The reason is that when I opened my laptop this morning there was a message from Dave Moss, which still has the potential to make me well up. It was the news that his wife, Jozanne, had died. She is one of the most remarkable friends I've never met. I think it was Archbishop Desmond Tutu who described us as an "odd couple". He kindly provided the foreword to the book Jozanne and I wrote together, I Choose Everything, with the sub-title, "Embracing life in the face of terminal illness".
We'd been put in touch when Dr Peter Saunders met her on a trip to South Africa and she'd read my first book, My Donkeybody. A young mother of two and a primary school teacher, she'd been diagnosed with MND a few years after me and mine was the first book written from that situation by someone with a similar faith to hers. I'd been wanting to explore further the implications of terminal disease for faith in a book, and when she began to send me things she'd written for friends out of her experience they seemed to me to provide exactly the practical groundings my reflections needed - and so the book came to be written. Jozanne had a translucent sort of faith which spoke to people of all shades of viewpoint. As Jozanne's decline was quite rapid, we were delighted when the publishers, Monarch Books, planned to publish the book in summer 2010. We weren't sure how much longer she had for this world.

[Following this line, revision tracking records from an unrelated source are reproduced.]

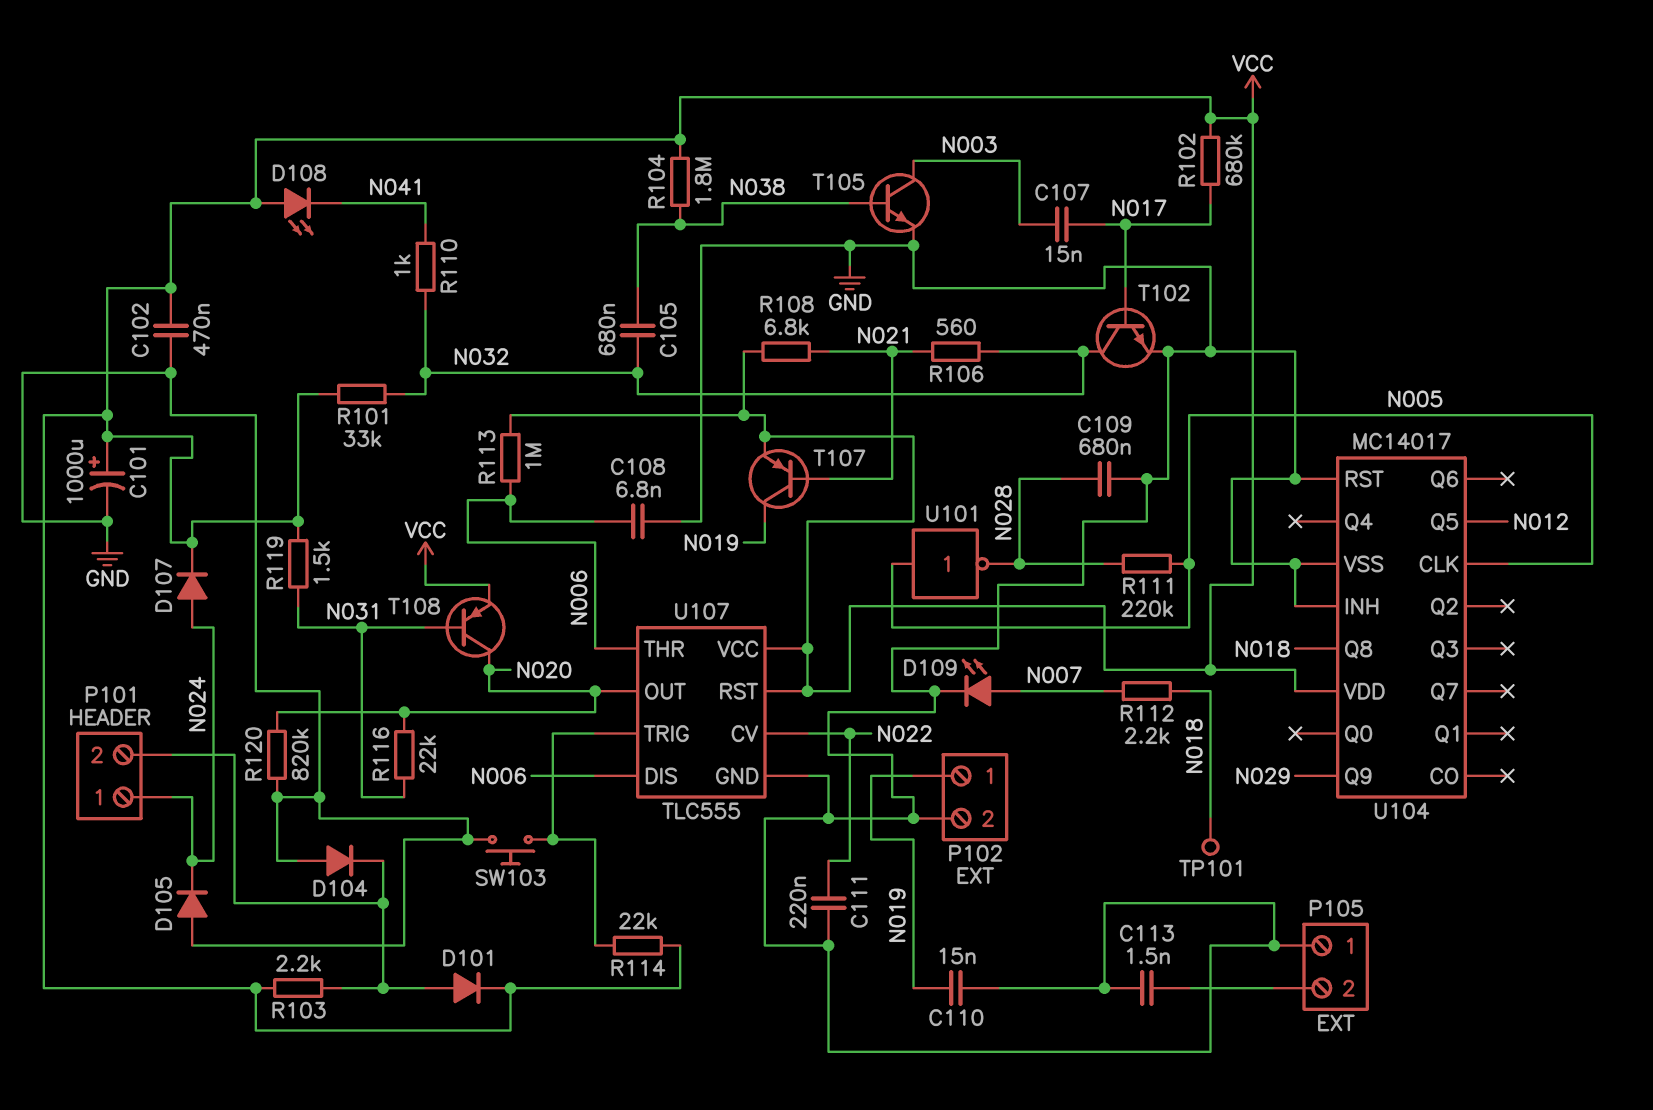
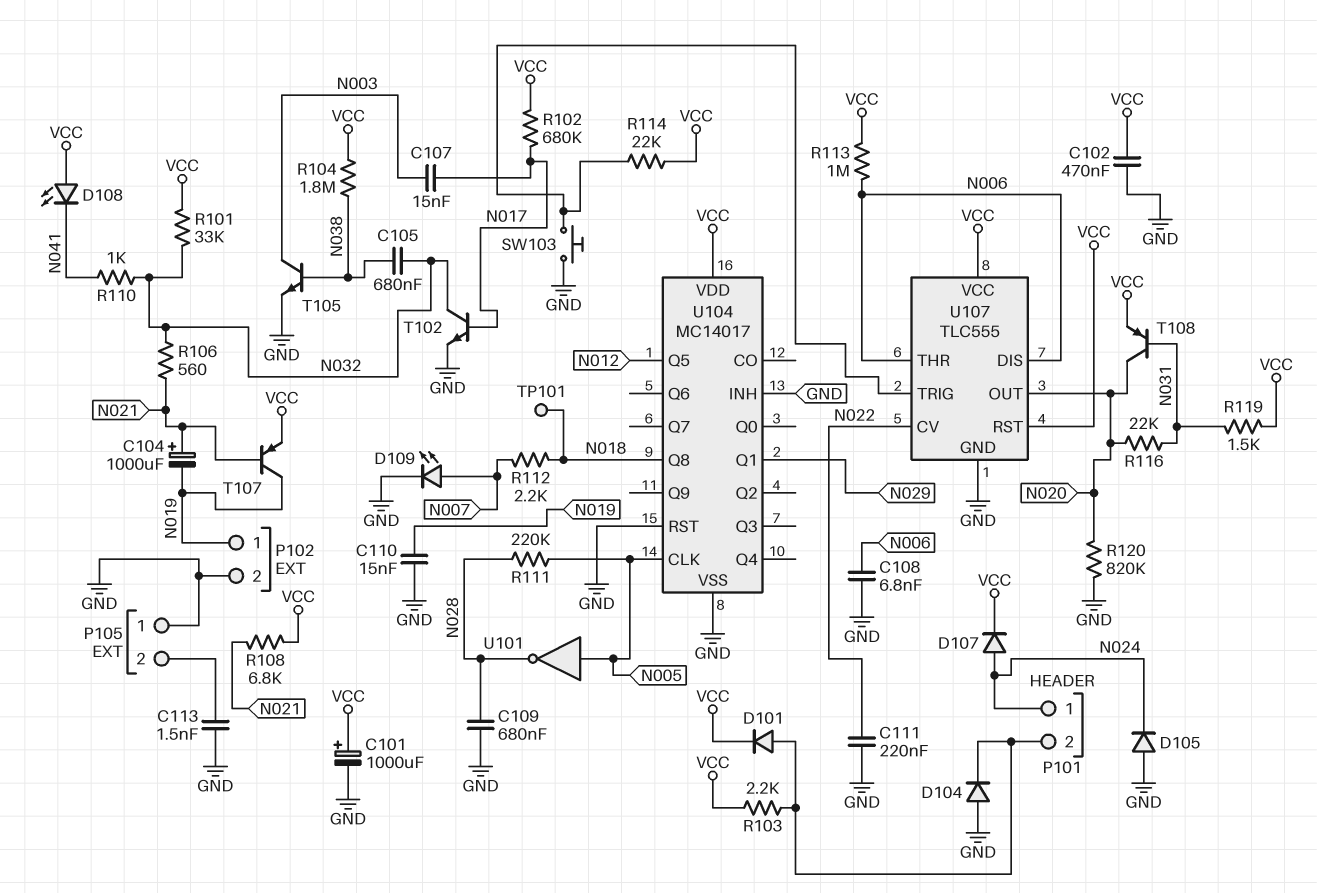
C104: none -> 1000uF (plus N021, minus N019)
U104 pin Q1: none -> N029
U104 pin Q9: N029 -> none

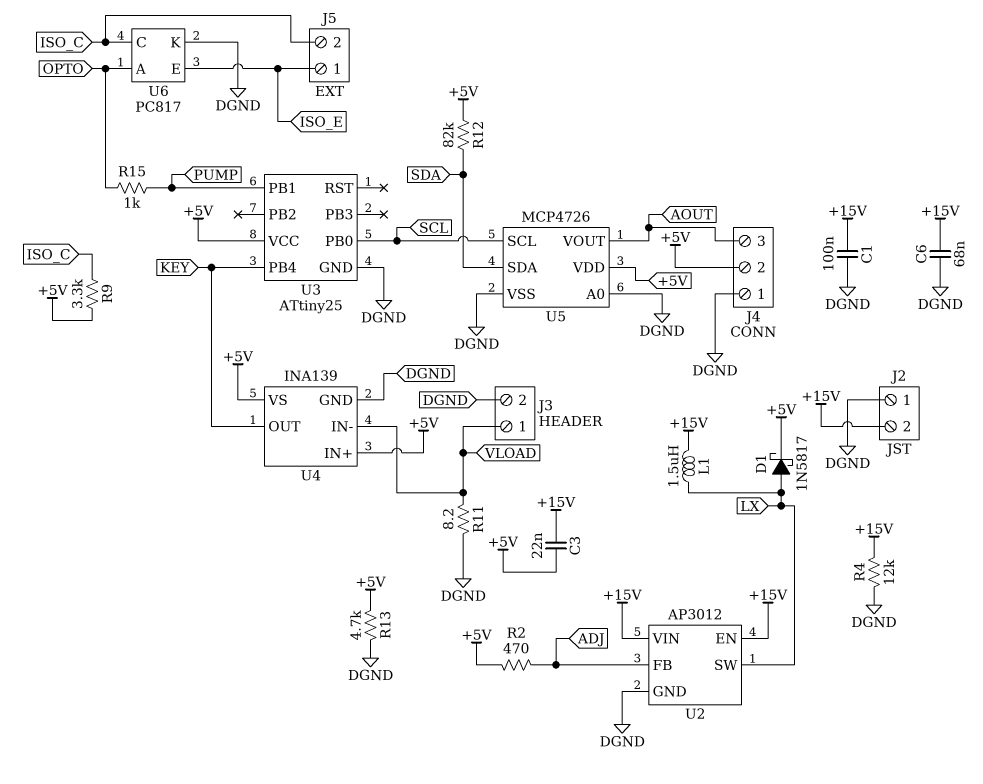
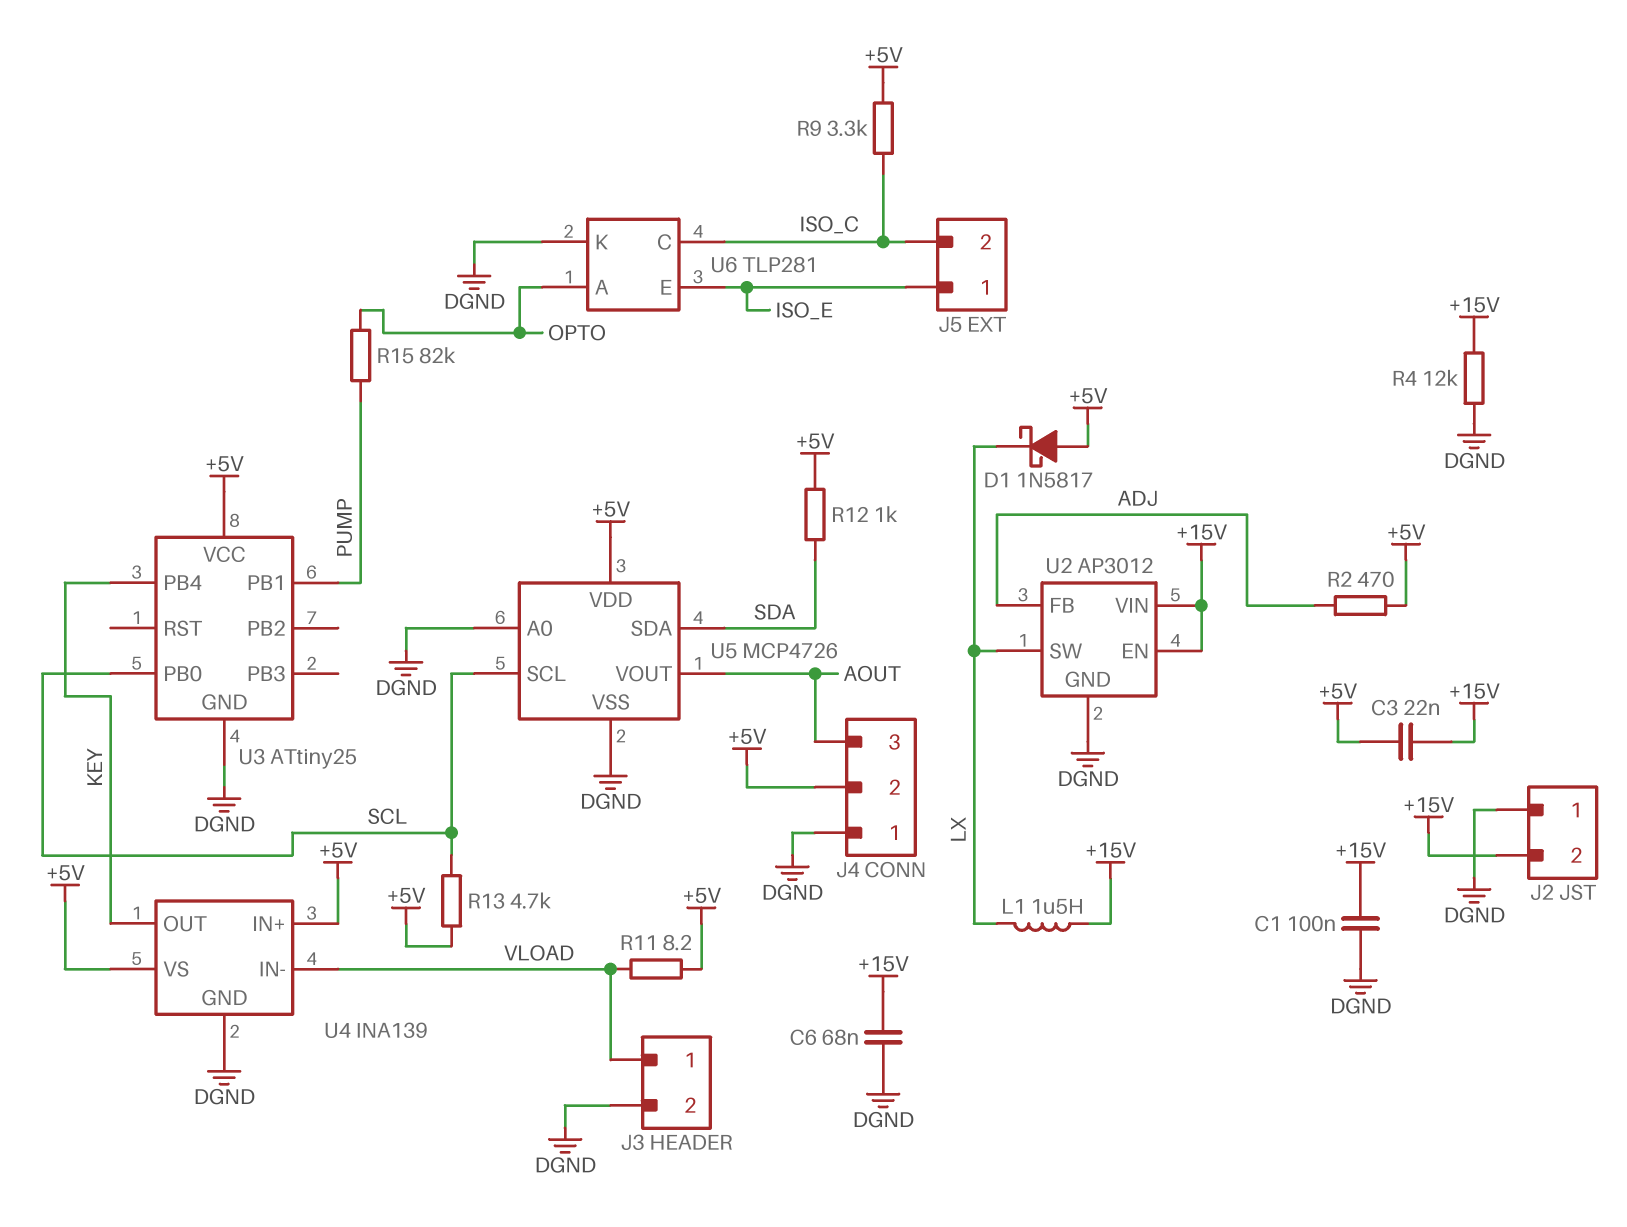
D1: schottky 1N5817 (A LX, K +5V) -> schottky 1N5817 (A +5V, K LX)
R11: 8.2 (DGND, VLOAD) -> 8.2 (+5V, VLOAD)
R12: 82k (+5V, SDA) -> 1k (+5V, SDA)
R13: 4.7k (+5V, DGND) -> 4.7k (+5V, SCL)
R15: 1k (OPTO, PUMP) -> 82k (OPTO, PUMP)
U6: PC817 -> TLP281

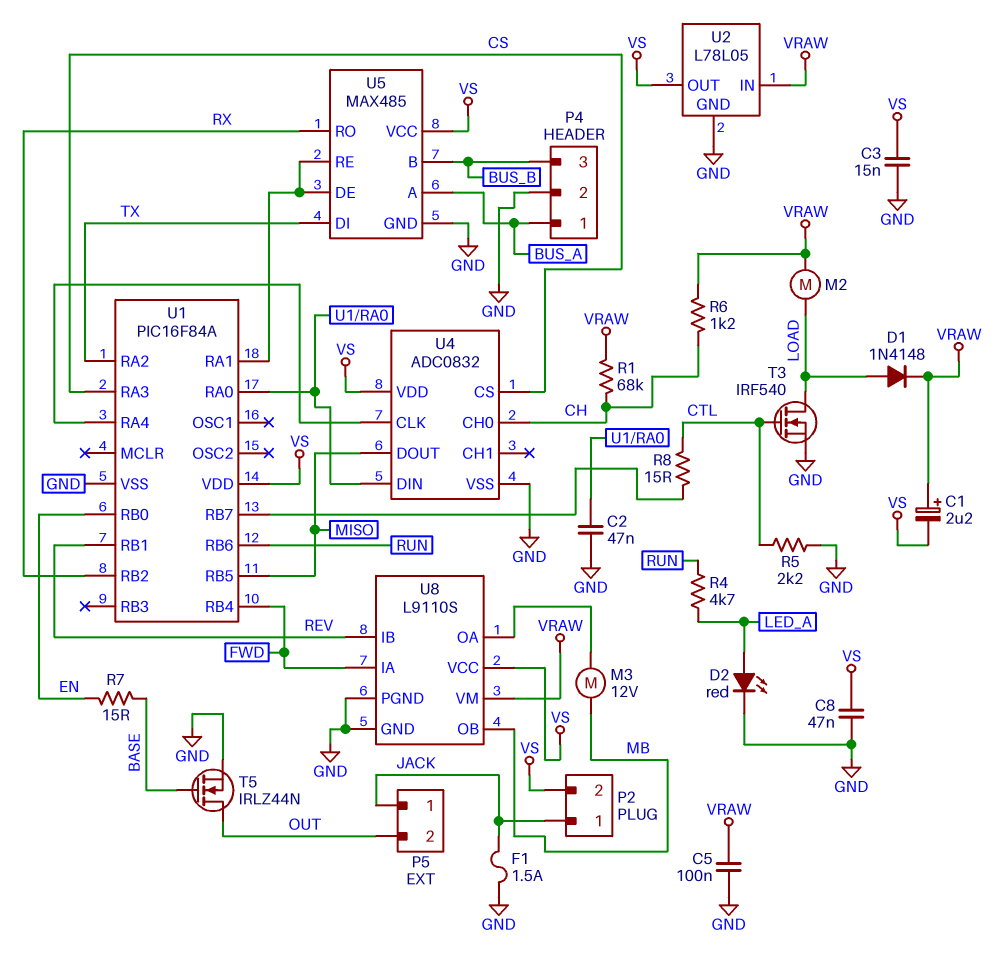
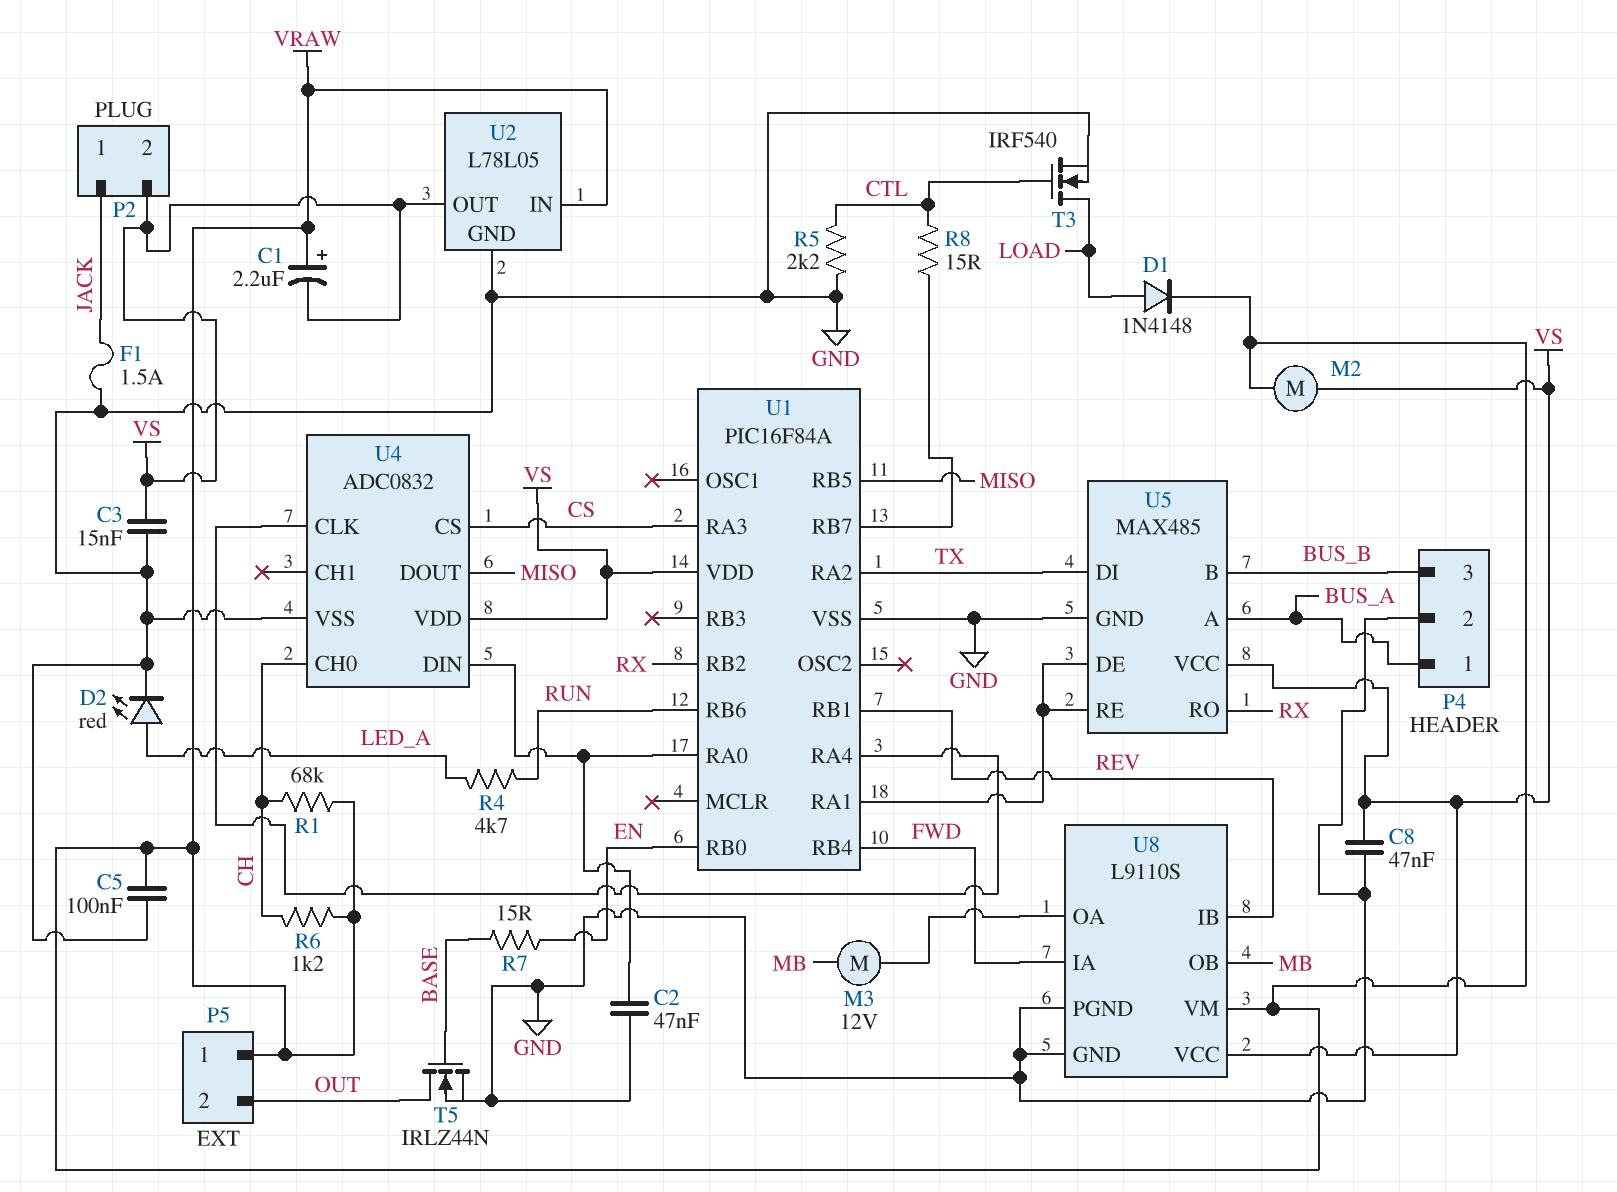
M2: motor (LOAD, VRAW) -> motor (VRAW, VS)
P5 pin 1: JACK -> VRAW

Clearly she was a fighter, and of course she had every reason to remain for her children, Luke (13) and Nicole (11), but now her fight is over, as the prayer beautifully puts it:
Support us, O Lord,
all the day long of this troublous life,
until the shadows lengthen and the evening comes,
the busy world is hushed,
the fever of life is over
and our work is done.
Then, Lord, in your mercy grant us a safe lodging,
a holy rest, and peace at the last;
through Christ our Lord.
She died peacefully with her husband, Dave, and her two children beside her at home. My overwhelming feeling is of the privilege of having "known" her and worked on our book together. They say teachers have a greater influence than they are aware of. Jozanne undoubtedly inspired, and will inspire, many more people than she ever dreamed possible. It's a curious aspect of weakness faithfully borne that it can have such an effect. She had no doubt that her ultimate home was "to be with Christ which is far better", and I have no doubt she is now discovering its truth. My only regret is that I never met this lovely woman in the flesh. However, one day, Jozanne, I trust I will meet you and enjoy your smile.
Finally, a quotation which would fit Jozanne from Charles Dickens, born 200 years ago today:
"Have a heart that never hardens, and a temper that never tires, and a touch that never hurts."